Pour ce qui est de l’originalité, on s’interroge. Le "C’est maintenant" hollandais 2012, que l’on s’autorise, d’un point de vue personnel à juger banal, convenu, passe-partout, guère porteur d’une promesse, surtout après quatre ans de sarkozysme, ne semble guère promis à la postérité au même titre que "La force tranquille" 1981, "La France unie" 1988, le "Giscard à la barre" de 1974 et même le "Ensemble tout devient possible" 2007 de Sarkozy, sans parler du "Yes, we can" d’Obama 2008. Et pire encore, ce slogan fait écho à un autre slogan, utilisé dans une autre campagne présidentielle, en 1981.
Tradition française oblige, tout commence par une chanson. C’est la réminiscence du refrain obsédant et entêtant d’un vieux tube de l’histoire des chansons politiques qui nous a mis sur la voix, donc la voie. Le "maintenant" nous semblait déjà associé à la vie politique électorale française. C’est donc en mode Madeleine de Proust, par association d’idées et de mots, que la lumière mémorielle jaillit.

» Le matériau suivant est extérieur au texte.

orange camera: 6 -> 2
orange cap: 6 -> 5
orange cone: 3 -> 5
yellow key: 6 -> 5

"Maintenant", c’était le titre de la chanson de campagne d’un des principaux candidats à l’élection présidentielle de 1981, et c’était aussi le slogan majeur de sa campagne.

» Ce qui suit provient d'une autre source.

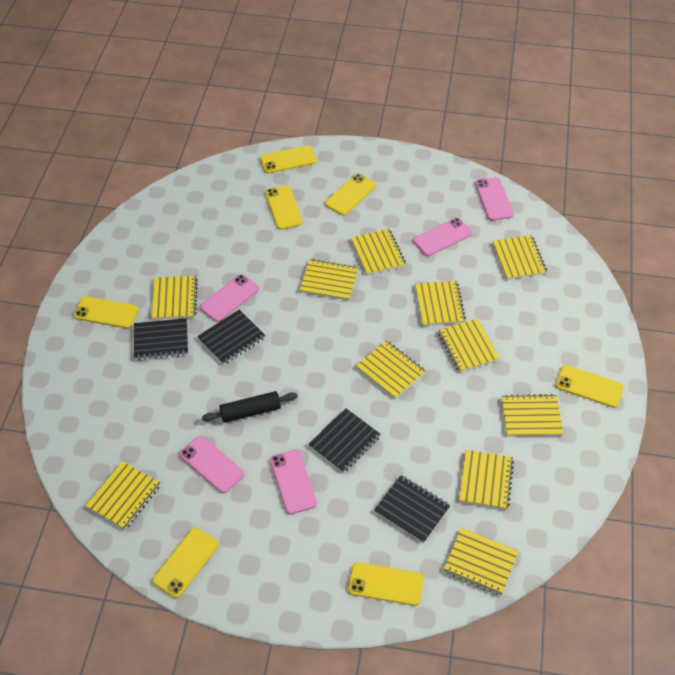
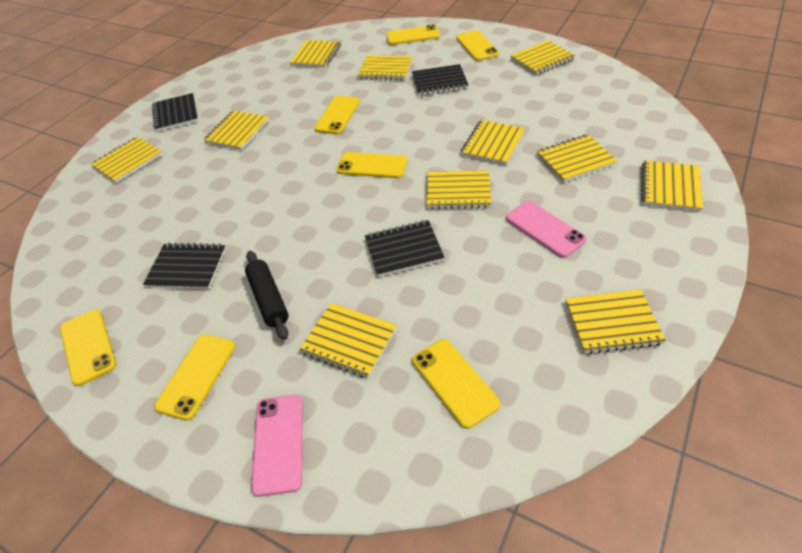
pink phone: 5 -> 2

Ce candidat était celui du RPR, Jacques Chirac.
"Jacques Chirac, maintenant".
"Pour tous Jacques Chirac
Maintenant Président
Ensemble maintenant
Jacques Chirac Président"
C’est "Maintenant" disait donc déjà en 1981 Jacques Chirac à ses électeurs tandis qu’il était ferraillait contre un Président de la République sortant. Il ne le disait pas seulement en chanson, mais aussi sur affiche :
Hier sur France Inter, l’éditorialiste politiqueThomas Legrand invitait François Hollande a faire moins dans la contrefaçon Mitterrand. A-t-il été entendu, déjà ? En partie puisque le slogan de campagne de François Hollande, imaginée par l’agence BDDP & Fils, dirigée par François Blachère, emprunte, voire plagie (involontairement sans doute) le slogan Chirac 1981. On est loin de la référence à Mendès souhaitée par la plume d’Inter.

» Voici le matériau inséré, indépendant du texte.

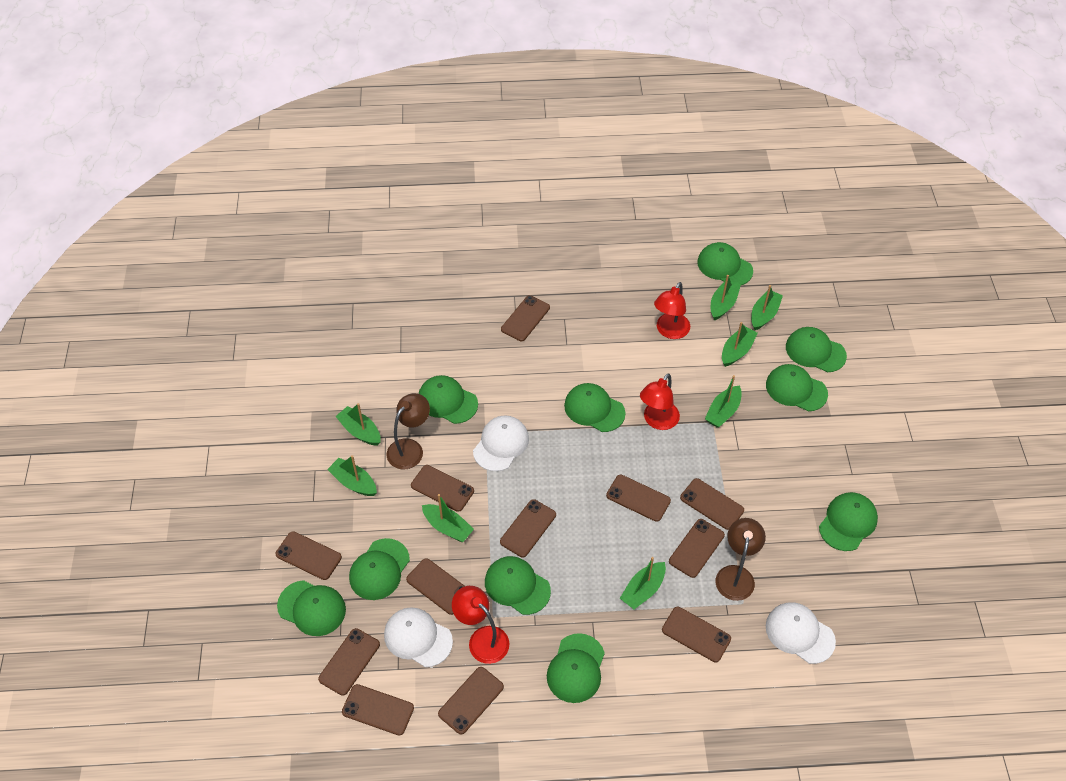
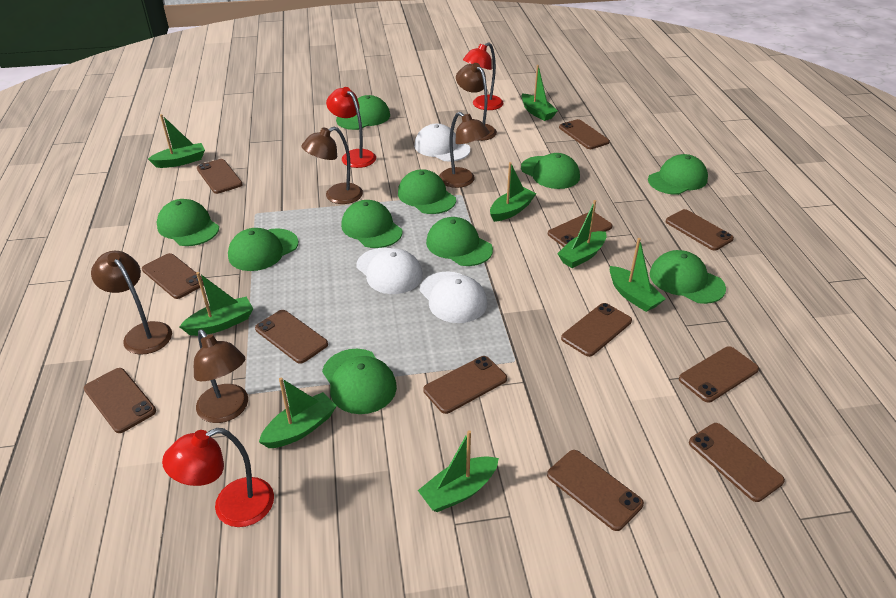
brown lamp: 2 -> 5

Il est dommage que le François Hollande et le PS, avec ce slogan un peu plat et convenu, incertain et vague, déjà vu et utilisé, se prive dans la campagne électorale d’une arme de communication massive, emblématique du changement proposé. Ce n’est pas tout de dire "C’est maintenant" et "Le changement, c’est maintenant", encore faut-il signifier pourquoi et en quoi. "La Force tranquille" ou "La France unie", simples et efficaces, avaient le mérite de tout dire en deux mots.
On notera également, que le slogan est construit en trois temps. Là où Mitterrand était instantanément associé au slogan, incarnant la "Force tranquille" ou la France unie", il faut que l’électeur confronté au slogan hollandais établisse un syllogisme : "le changement, c’est maintenant, donc le changement c’est Hollande, donc c’est Hollande maintenant"… Le "c’est", démonstratif, indique finalement et paradoxalement que le syllogisme ne s’impose pas naturellement. Si le changement va de soi, pourquoi le dire ? Mieux vaudrait lancer un message sur le contenu de ce changement, non ?
S’il y a une leçon à tirer de cette anecdote, c’est que la communication politique, c’est un métier qui exige de l’imagination réelle, du sens politique, le goût de l’Histoire et… de la mémoire.